Tuesday, October 9, 2012

So you have a project planned. A project that could reach and help a lot of people. But where is the money coming from to execute said project? A grant, of course. There’s not always a budget for that “great idea.” But if you’ve never written a grant, the process can seem daunting, not to mention time consuming. You have to decide if you can commit to the process or if it might be more to your benefit to hire out. There are a lot of questions to ask, but one that always comes up is:

Is it worth the investment?

My answer is yes. I know what you’re thinking: of course your answer is yes. You’re a grant writer and that helps the bottom line. Well, ok sure. But I’m also in business because I love nonprofits. (Check out my “About” page for evidence.)

Grants can be an amazing way for nonprofits to get funding. If fundraising isn’t meeting all your needs, maybe it’s time to try changing strategies. The cost of hiring a grant writer is only a very small percentage of the funding you could earn for your VIP — very important project.

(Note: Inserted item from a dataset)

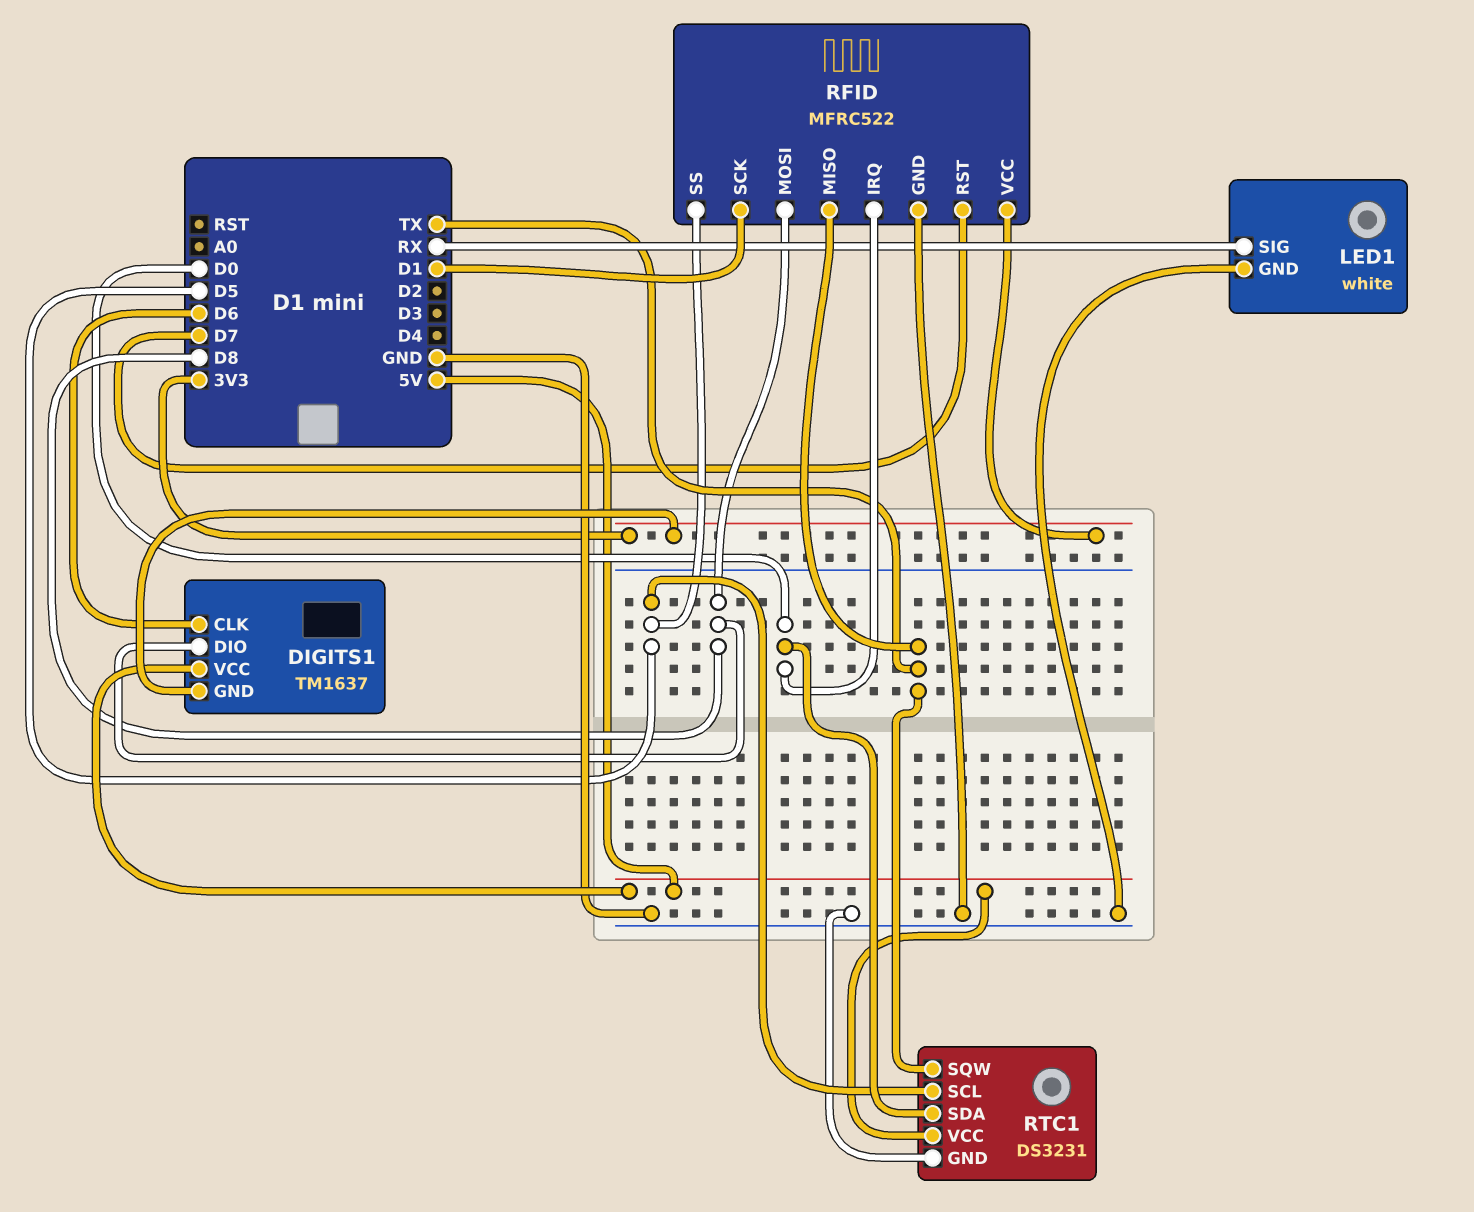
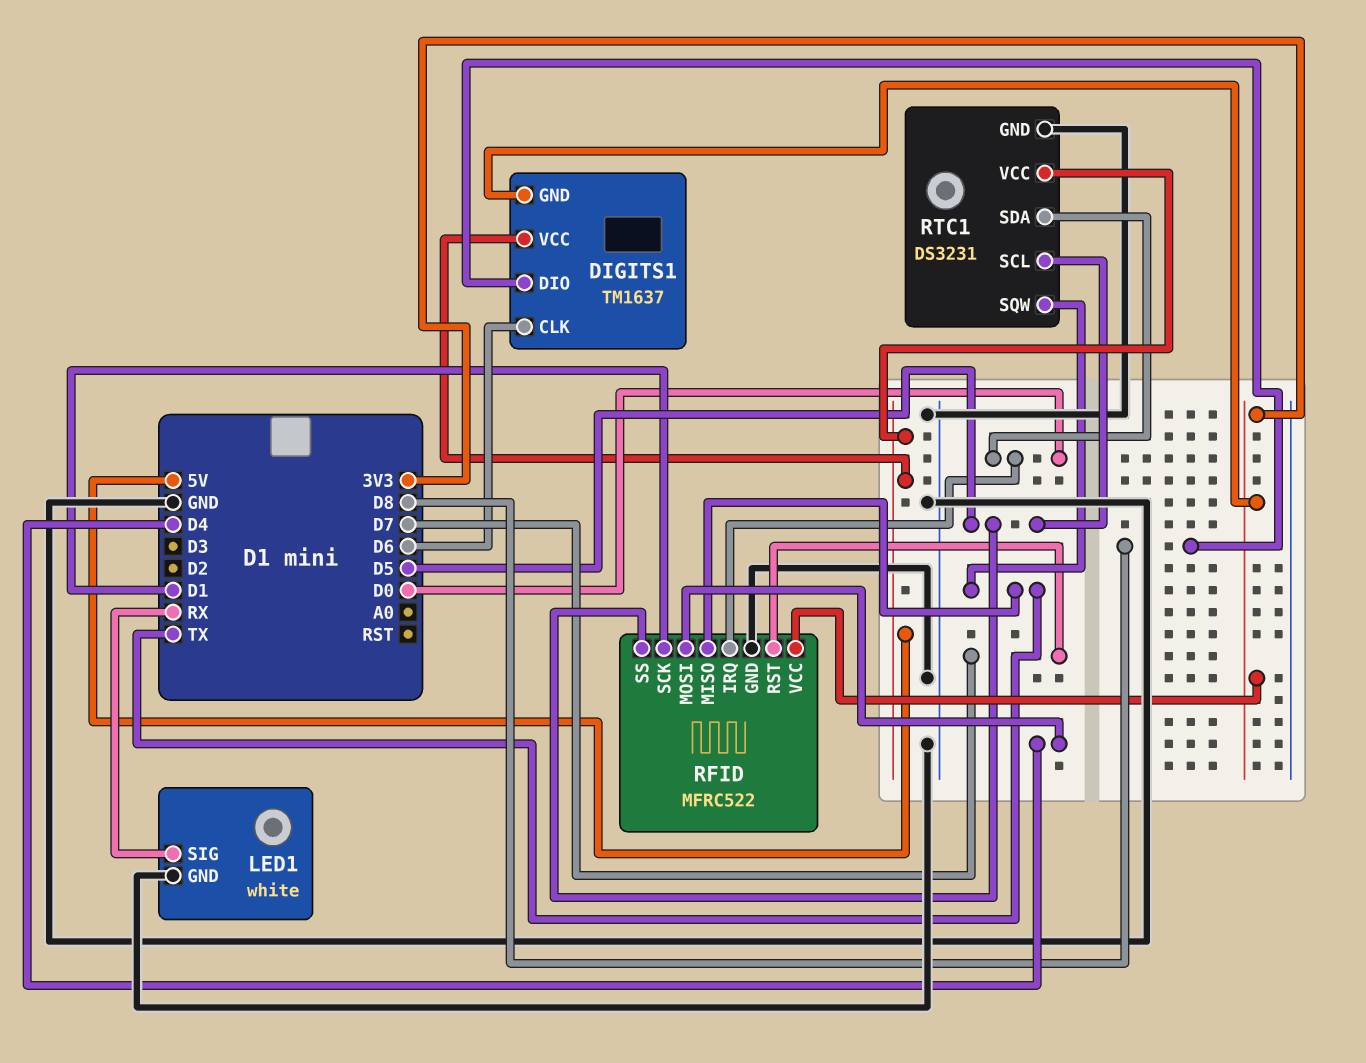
RFID pin MOSI: D8 -> D4

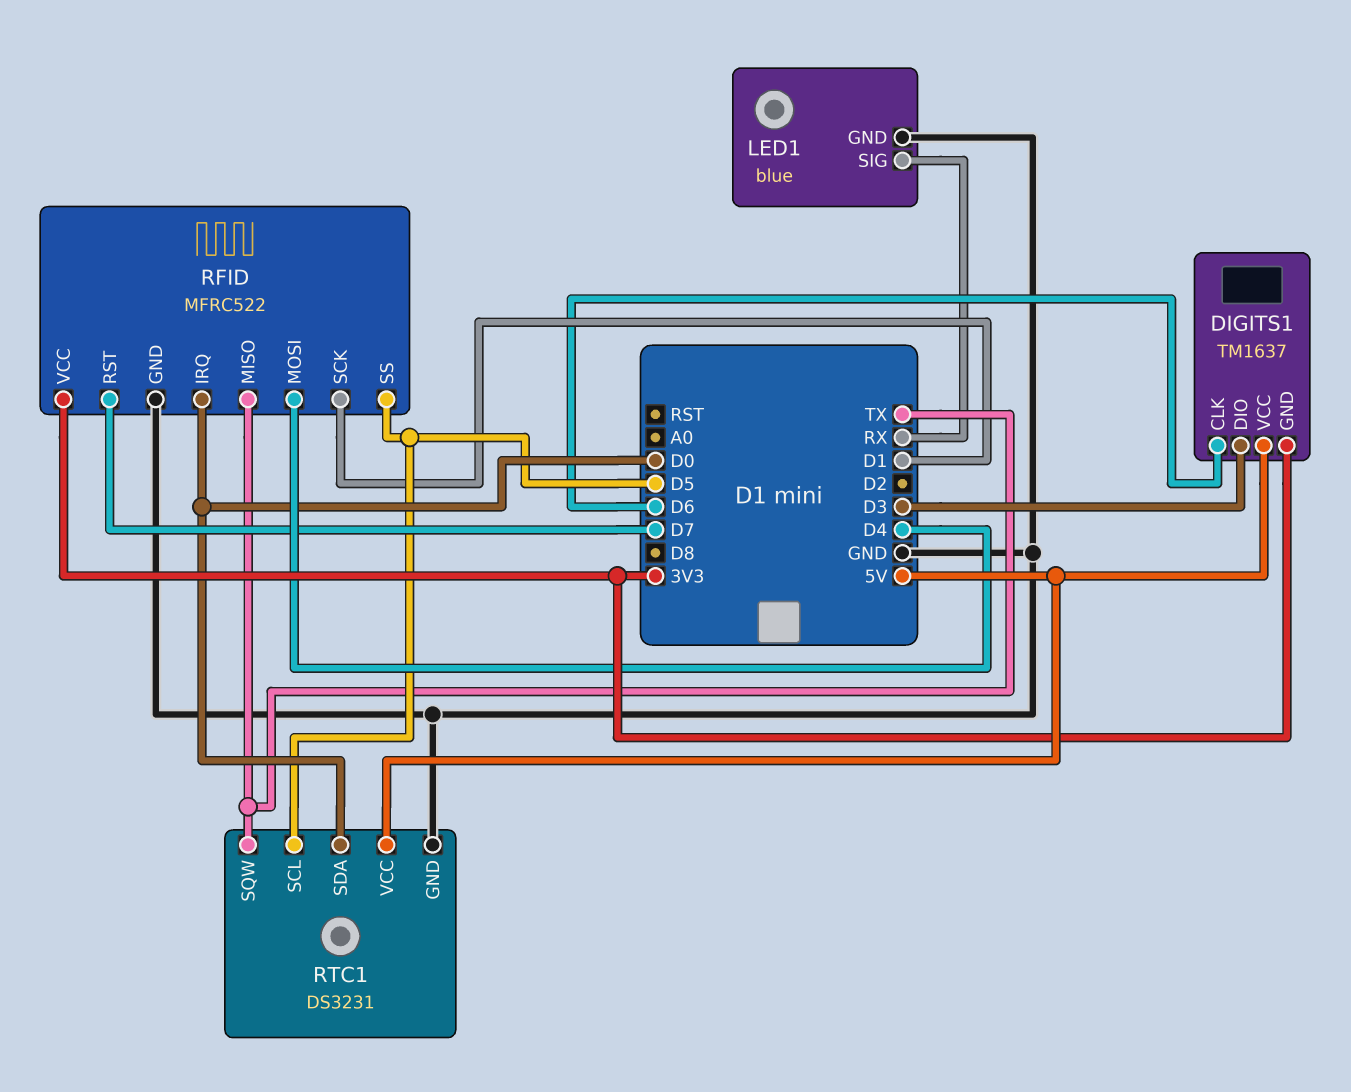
DIGITS1 pin DIO: D8 -> D3
LED1: white -> blue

Maybe I can help you. Here’s how I do it:

1. We’ll set up a meeting with all relevant stakeholders (i.e. Board of Directors, department staff, etc.) to come up with the ultimate goal. It will need to be specific in order to determine the right grant opportunities for your project. We’ll discuss budget, strategy and all other details.

2. After establishing your goal, I’ll conduct research into available funding opportunities. I’ll compile a list of those matching your needs and contact each association individually to discuss the exact details of their offering. I’ll introduce your organization so that you’re top of mind.

3. Next comes the actual proposal writing. Based on my interview with the organization and the funding requirements, I will craft a proposal that meets these requirements for the best chance of being awarded.

4. Once I’ve written the proposal and put all the pieces together, I will schedule a meeting with all relevant staff to get final approval. Once received, I will submit the proposal. I will be available for questions and grant-fulfillment coaching during the waiting time.

5. And once you’ve been awarded your grant, I will be there to walk you through the fulfillment, follow up and subsequent publicity.

Contact me for more details and financial commitment. I make your VIP my VIP. Your project is the only one that I take on at a time to ensure that you get the best chance at getting awarded.

I look forward to talking with you.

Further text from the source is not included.